Kenneth Andrew Kranz

No. 42
- Position: Defensive back

Personal information
- Born: September 12, 1923 Milwaukee, Wisconsin, U.S.
- Died: April 8, 2017 (aged 93) Menomonee Falls, Wisconsin, U.S.
- Listed height: 5 ft 10 in (1.78 m)
- Listed weight: 190 lb (86 kg)

Career information
- High school: Custer (Milwaukee)
- College: UW–Milwaukee
- NFL draft: 1949: 21st round, 203rd overall pick

Career history
- Green Bay Packers (1949);

Career NFL statistics
- Games played: 7
- Fumble recoveries: 1
- Stats at Pro Football Reference

= Ken Kranz =

American football player (1923–2017)

Kenneth Andrew Kranz (September 12, 1923 - April 8, 2017) was an American National Football League (NFL) football player.

==Early life==
Born in Milwaukee, Wisconsin, Kranz graduated from Custer High School. He played soccer in his freshman year; then football as a center before being switched to halfback for his junior year. He was all-city during his senior year.

==College==
Kranz began playing football for the Milwaukee State Teachers College (currently known as the University of Wisconsin–Milwaukee), but was drafted into military service during World War II. He was with the Air Force's troop carrier command in England as a radio operator on aircraft that carried troops into combat zones in France, Belgium and Germany. He earned five battle stars and several medals during his service.

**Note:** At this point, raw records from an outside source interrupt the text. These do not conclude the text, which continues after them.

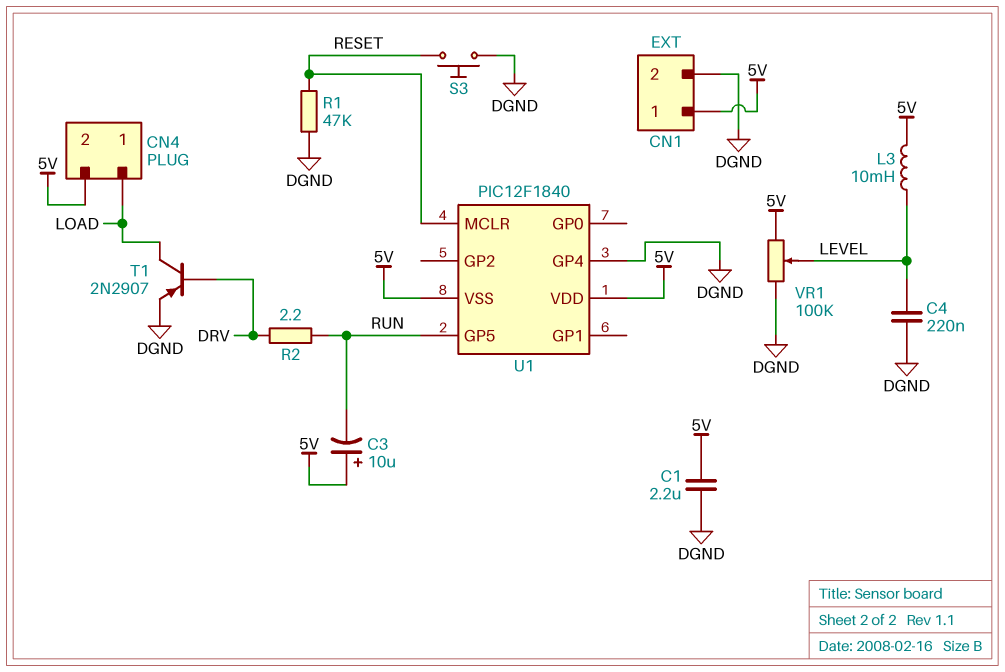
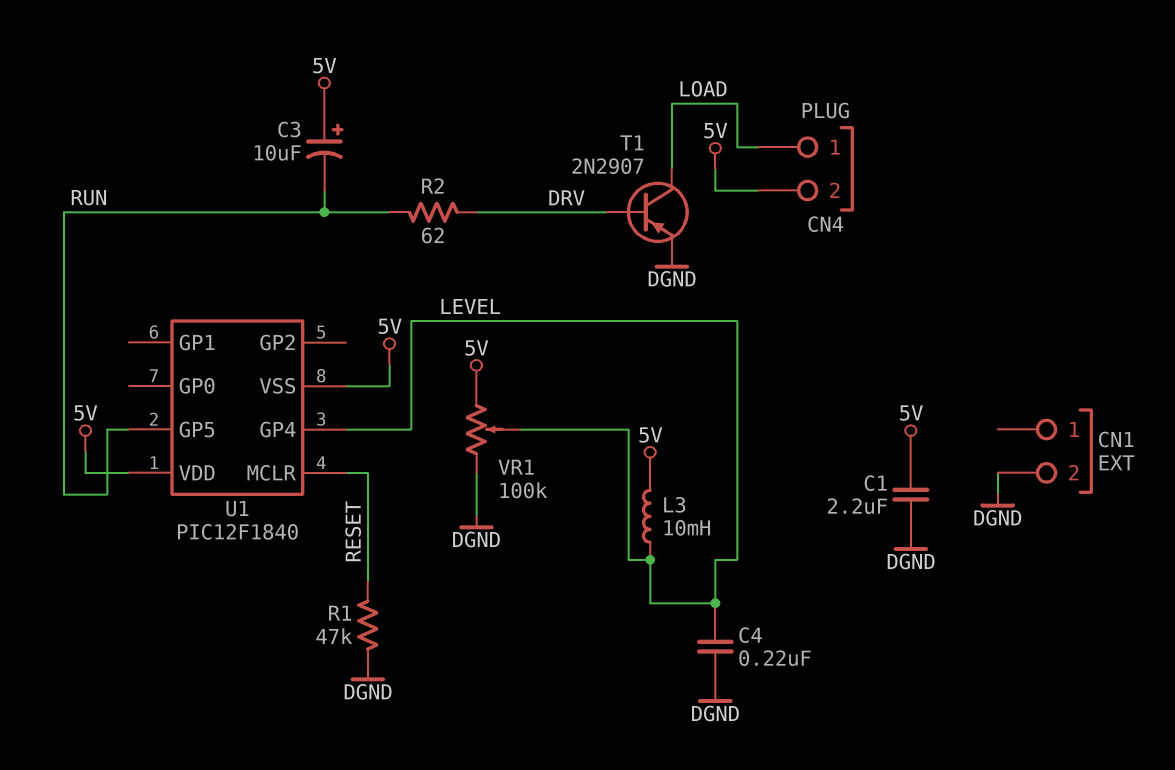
CN1 pin 1: 5V -> none
R2: 2.2 (DRV, RUN) -> 62 (DRV, RUN)
S3: button (DGND, RESET) -> none
U1 pin GP4: DGND -> LEVEL

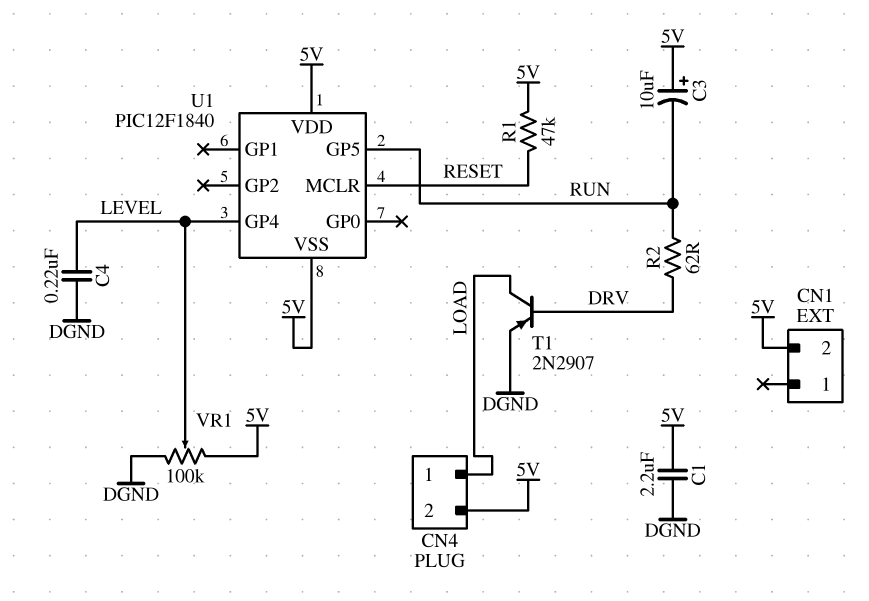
CN1 pin 2: DGND -> 5V
L3: 10mH (5V, LEVEL) -> none
R1: 47k (DGND, RESET) -> 47k (5V, RESET)

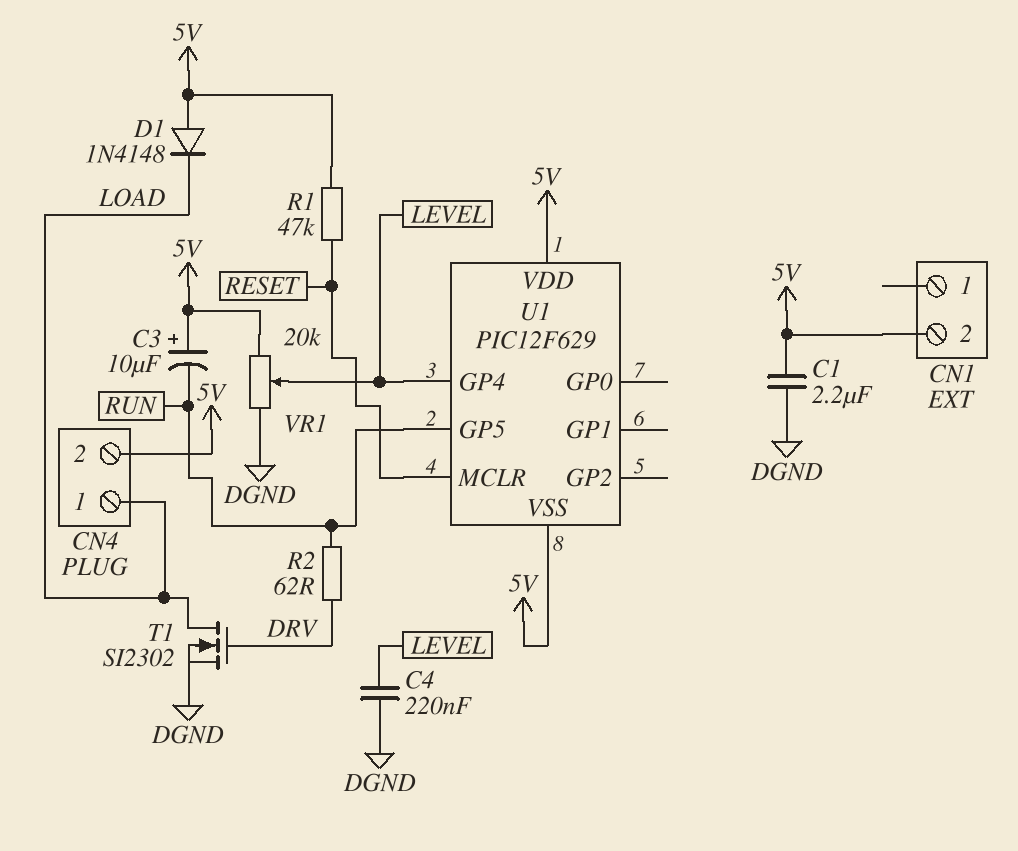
D1: none -> diode 1N4148 (A 5V, K LOAD)
T1: PNP 2N2907 (B DRV, C LOAD, E DGND) -> NMOS SI2302 (G DRV, D LOAD, S DGND)
U1: PIC12F1840 -> PIC12F629
VR1: 100k (5V, DGND, wiper LEVEL) -> 20k (5V, DGND, wiper LEVEL)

Returning to college, Kranz played football for four years from 1945 to 1948 at the Milwaukee State Teachers College. Earning four collegiate letters in football, he also earned three letters in track claiming the conference discus title in 1946. At the age of 26, he became the first UWM player to be drafted to a professional football team.

==Professional football==
The Green Bay Packers selected Kranz in the 21st round of the 1949 NFL draft. Kranz played defensive back for the Packers in six or seven games of the 1949 season from April 10, 1949, until the end of the season. At that time he decided on leaving the team to return to school after discussing it with his wife, Shirley. He earned $3,500 for the season.

==Teaching and later life==
Kranz taught for 32 years at Browning Elementary School of Milwaukee Public Schools, then retired in 1984. He was inducted into the Milwaukee Athletics Hall of Fame in 1975. Kranz died in April 2017 at the age of 93.